ARTIKELOpini

Meneguhkan Indonesia Negara Syariat

Berbagi yuks..

Oleh : Mahsun (Ketua POKJALUH Jateng)

Moderanesia.comKita perlu meneguhkan lagi Indonesia merupakan negara syari atau sesuai syariat. Peneguhan ini penting karena tema “Indonesia Maju” pada Dirgahayu Republik Indonesia tahun 2020 ini harus bebas konflik atas nama suku, agama, ras, antargolongan yang berkepanjangan.

Apa bukti Indonesia negara yang sudah sesuai syariat? Meski Indonesia bukan negara Islam atau berbentuk Islam, namun dalam konteks ini bukan pada bungkus, sistem, atau bentuk pemerintahannya, melainkan pada substansinya. Syariat itu pada initnya hukum agama yang menetapkan peraturan hidup manusia, hubungan manusia dengan Allah Swt., hubungan manusia dengan manusia dan alam sekitar berdasarkan Alquran dan hadis. Apakah umat Islam di Indonesia tidak demikian? Tentu sudah final, dan semua umat Islam sudah melakukan itu semua.

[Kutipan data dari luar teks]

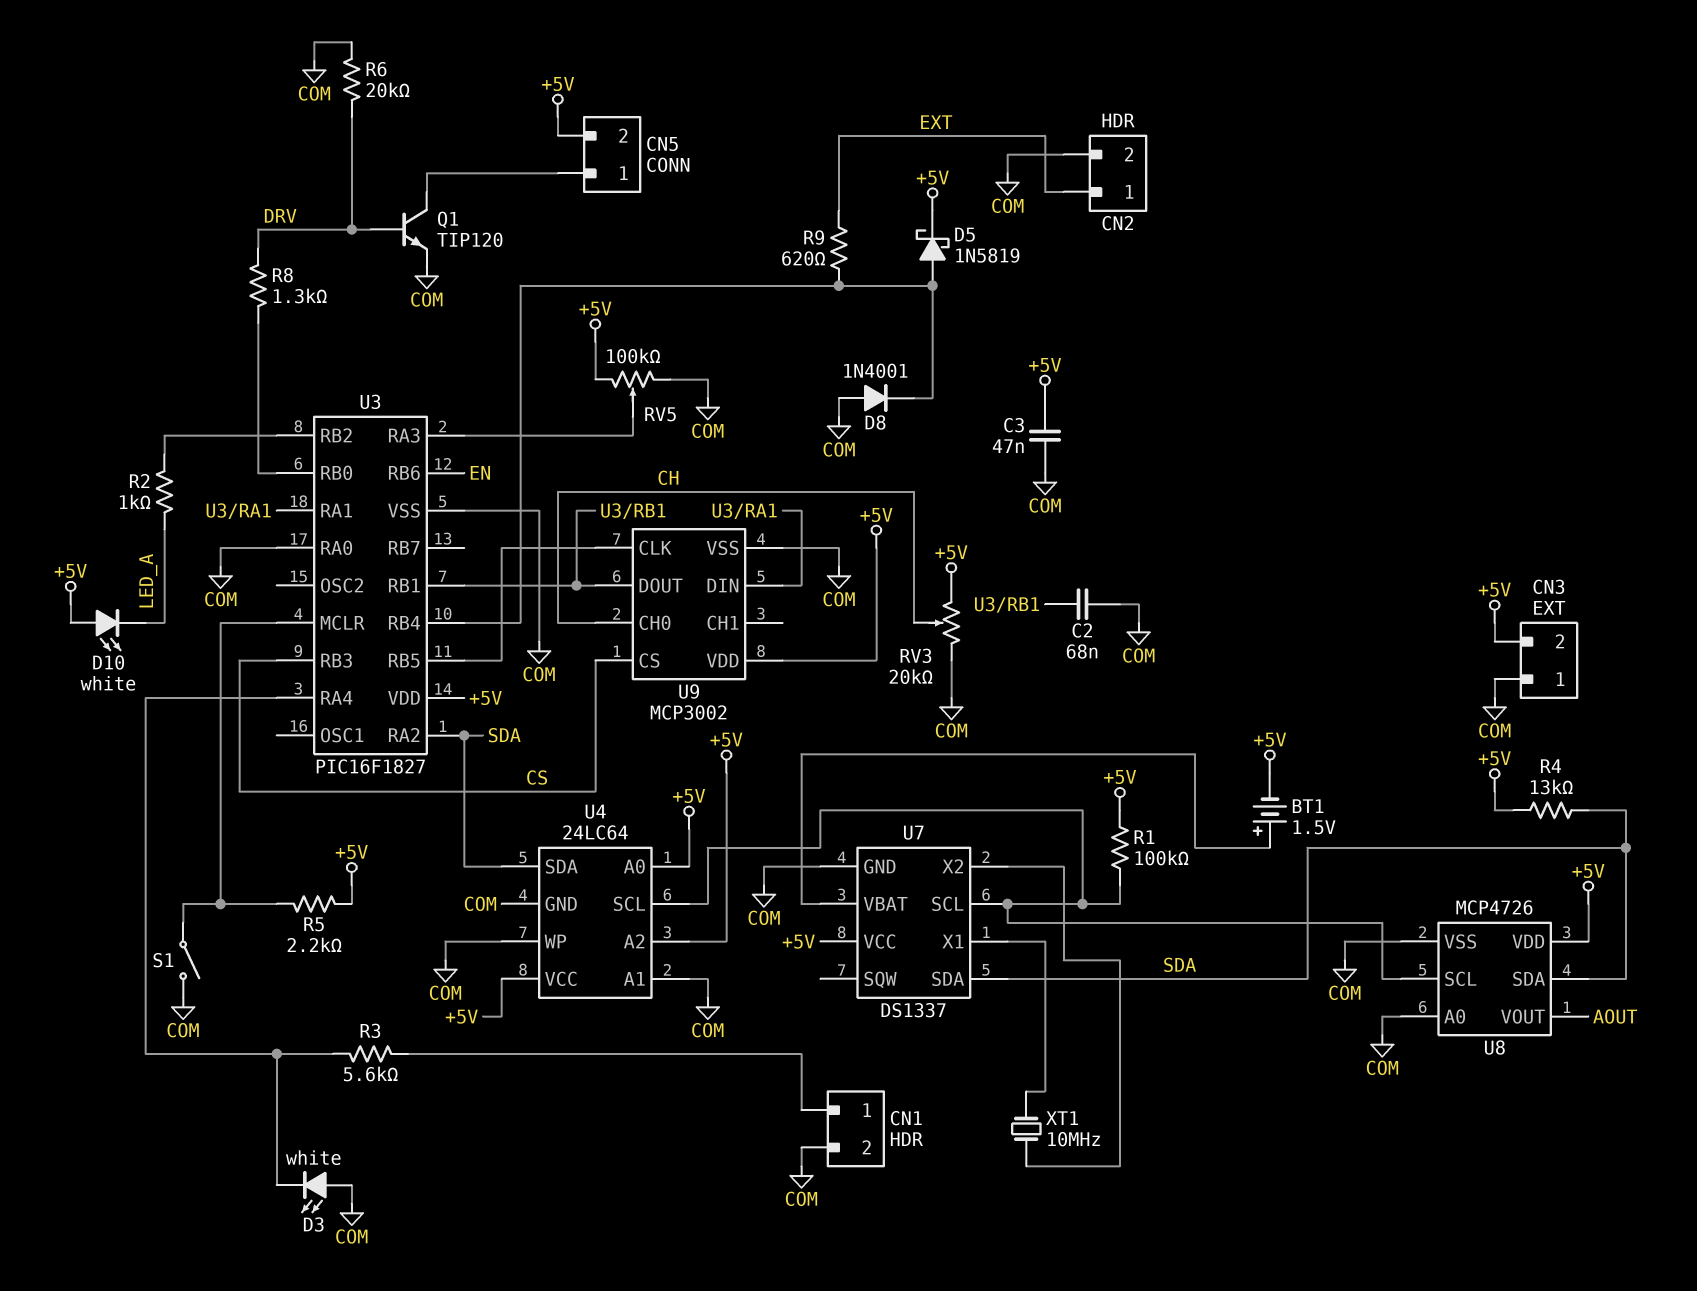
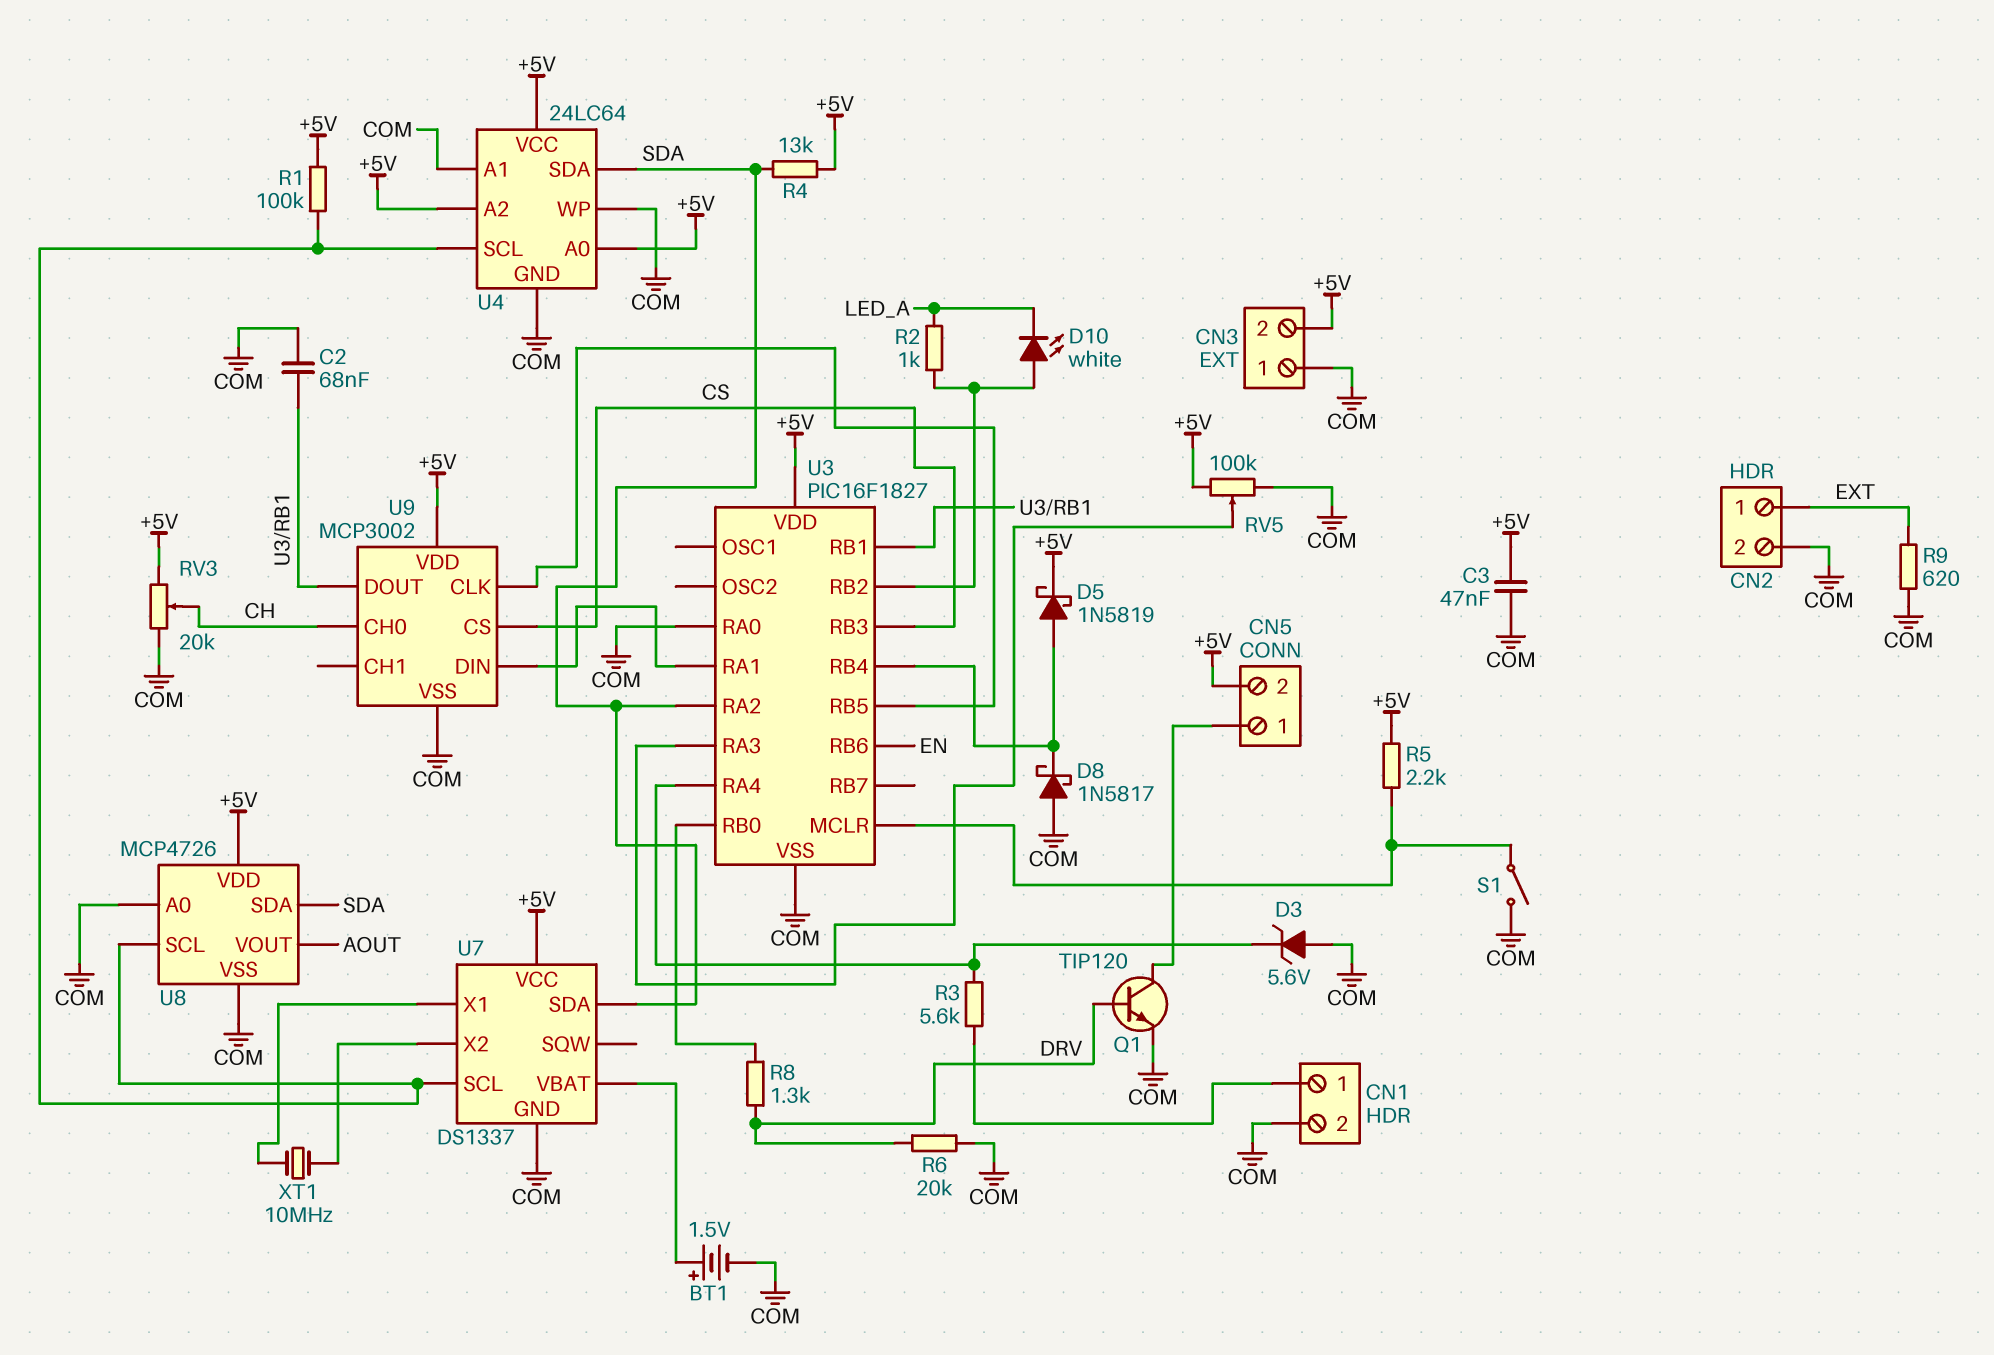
BT1: 1.5V (plus U7/VBAT, minus +5V) -> 1.5V (plus U7/VBAT, minus COM)
D3: LED white (A COM, K U3/RA4) -> zener 5.6V (A COM, K U3/RA4)
D8: diode 1N4001 (A COM, K U3/RB4) -> schottky 1N5817 (A COM, K U3/RB4)
D10: LED white (A +5V, K LED_A) -> LED white (A U3/RB2, K LED_A)
R9: 620 (EXT, U3/RB4) -> 620 (COM, EXT)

Namun mengapa masih ada segelintir kelompok yang kon­tra­pro­duktif dengan peneguhan “Indonesia negara syarí” tersebut. Buktinya, fenomena konservatisme, jihad buta atas nama agama, bahkan terorisme yang didorong karena klaim kebenaran dan monopolisme ideologi masih mem­ba­hana. Ironisnya, hal itu masuk ke ruang pendidikan yang harusnya steril dari virus tersebut.

Mohammad Nasir ketika menjabat Menristek Dikti menyebut tujuh Per­guruan Tinggi Negeri (PTN) terpapar radikalisme. Indikatornya, terdapat dosen dan mahasiswa berfaham menuntut perubahan sistem Negara Kesatuan Republik Indonesia (NKRI). Sebelumnya, riset Balai Penelitian dan Pengembangan Agama Semarang terhadap 17 Rohis SMA di Jawa Tengah menyebut ada dua tipe Rohis yakni yang tetap menginginkan NKRI dan yang mengi­nginkan khilafah.

Jihad dan Syariat

Dinamika di atas menegaskan gagasan mengubah NKRI nyata ada di tengah kita. Alasannya, NKRI tidak sesuai syariat Islam, dan usaha mengubahnya adalah jihad. Karenanya, dibutuhkan ikhtiar untuk menuturkan NKRI sebagai warisan  ulama dan tidak bertentangan dengan ajaran Islam. Namun benarkah argumen tersebut?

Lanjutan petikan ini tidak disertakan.